The 28mm lens introduces a subtle sense of proximity and participation.
The Italian Landscape Tradition
Across the Atlantic, Italian photographers developed their own interpretation of the urban and territorial landscape.
Luigi Ghirri frequently worked with a 35mm lens on his Leica cameras. This slightly wider perspective suited his quiet investigations of signs, façades, and the layered meanings embedded in everyday spaces. He also worked with the 50mm focal length.
Guido Guidi, working primarily with medium format cameras, often used lenses around 80mm on formats such as 6×7 or 6×9, roughly equivalent to a 40–45mm field of view. His photographs maintain a delicate balance between analytical distance and observational intimacy.
Gabriele Basilico, known for his studies of cities and industrial architecture, often used a 90mm lens on a 4×5 camera, producing a field of view roughly equivalent to a 28–30mm lens in 35mm terms. This slightly wider perspective helped him capture entire urban structures while maintaining geometric clarity.
A Hidden Pattern
Looking across these photographers, three focal ranges appear again and again: 28mm, 35mm, and 50mm (or their large format equivalents). Very rarely do we see extreme wide angles or long telephoto lenses in this tradition.

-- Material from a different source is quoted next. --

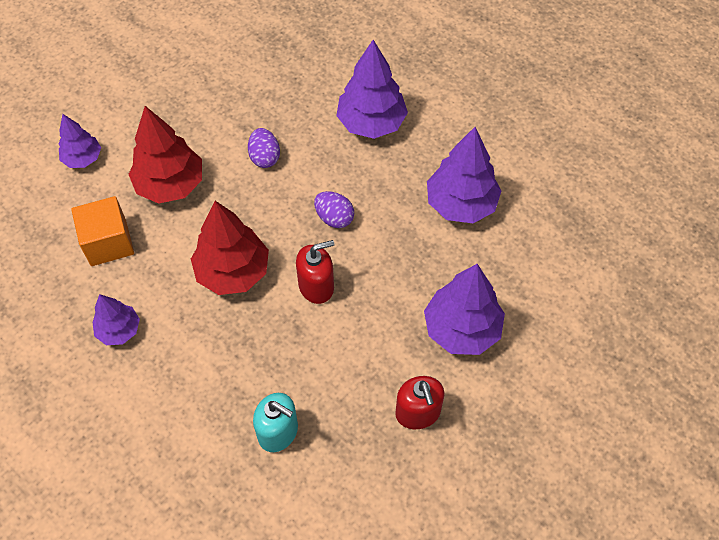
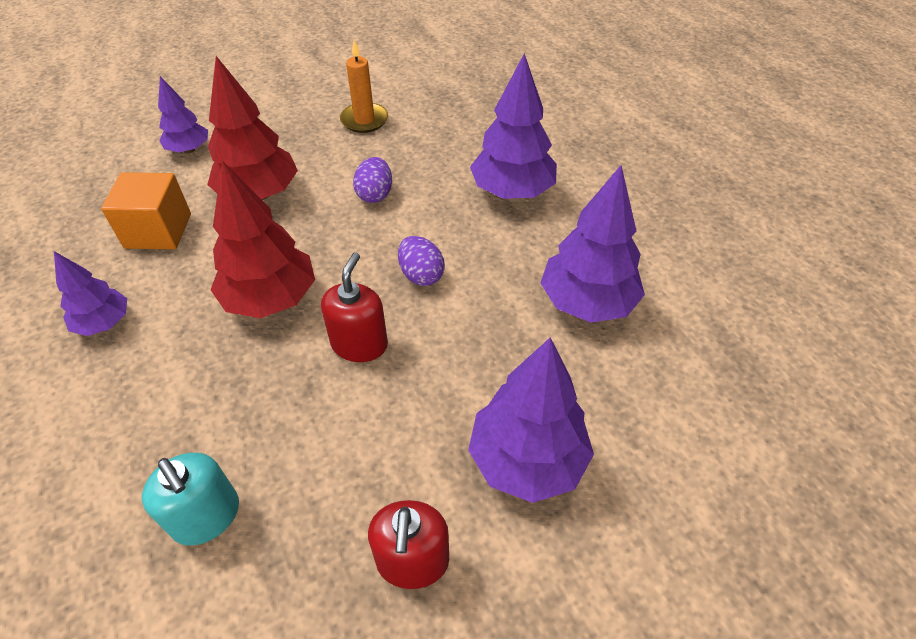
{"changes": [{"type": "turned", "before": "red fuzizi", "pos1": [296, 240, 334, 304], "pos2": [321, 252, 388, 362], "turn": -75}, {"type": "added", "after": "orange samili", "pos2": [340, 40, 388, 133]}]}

This restraint is not accidental. These focal lengths maintain a sense of spatial honesty. They allow the city to appear as it is experienced by the human eye: structured, readable, and grounded.
A Language of Space
Urban landscape photography is often described as objective, even detached. But its visual language is far from neutral.
Behind the calm surfaces of these photographs lies a consistent optical strategy. By choosing lenses that stay close to natural human perception, photographers allow the complexity of the built environment to speak for itself.
In that sense, focal length becomes more than a technical detail.
Thinking About Space
As photographers exploring cities today, this offers us a simple but powerful insight. Instead of reaching immediately for dramatic wide angles or long telephoto compression, it may be worth slowing down and working within the quiet discipline of these focal lengths. Lenses around 28mm, 35mm, and 50mm invite a different kind of attention. They ask the photographer to move, to position themselves carefully, and to build relationships between foreground, architecture, and human presence.
The city does not need to be exaggerated to become interesting. Often it is the opposite: when the lens steps back from spectacle, the subtle tensions of urban space begin to emerge. A sidewalk meeting a façade, a figure crossing an empty parking lot, the rhythm of windows and signs along a street. That is why we can understand that urban landscape photography takes an approach quite similar to documentary photography.
In the end, the lesson from many of the photographers who shaped the language of the urban landscape is surprisingly modest. The most powerful way to photograph the city may simply be to look at it with a lens that sees the world almost the way we do — and then wait for the moment when space, light, and life briefly fall into balance.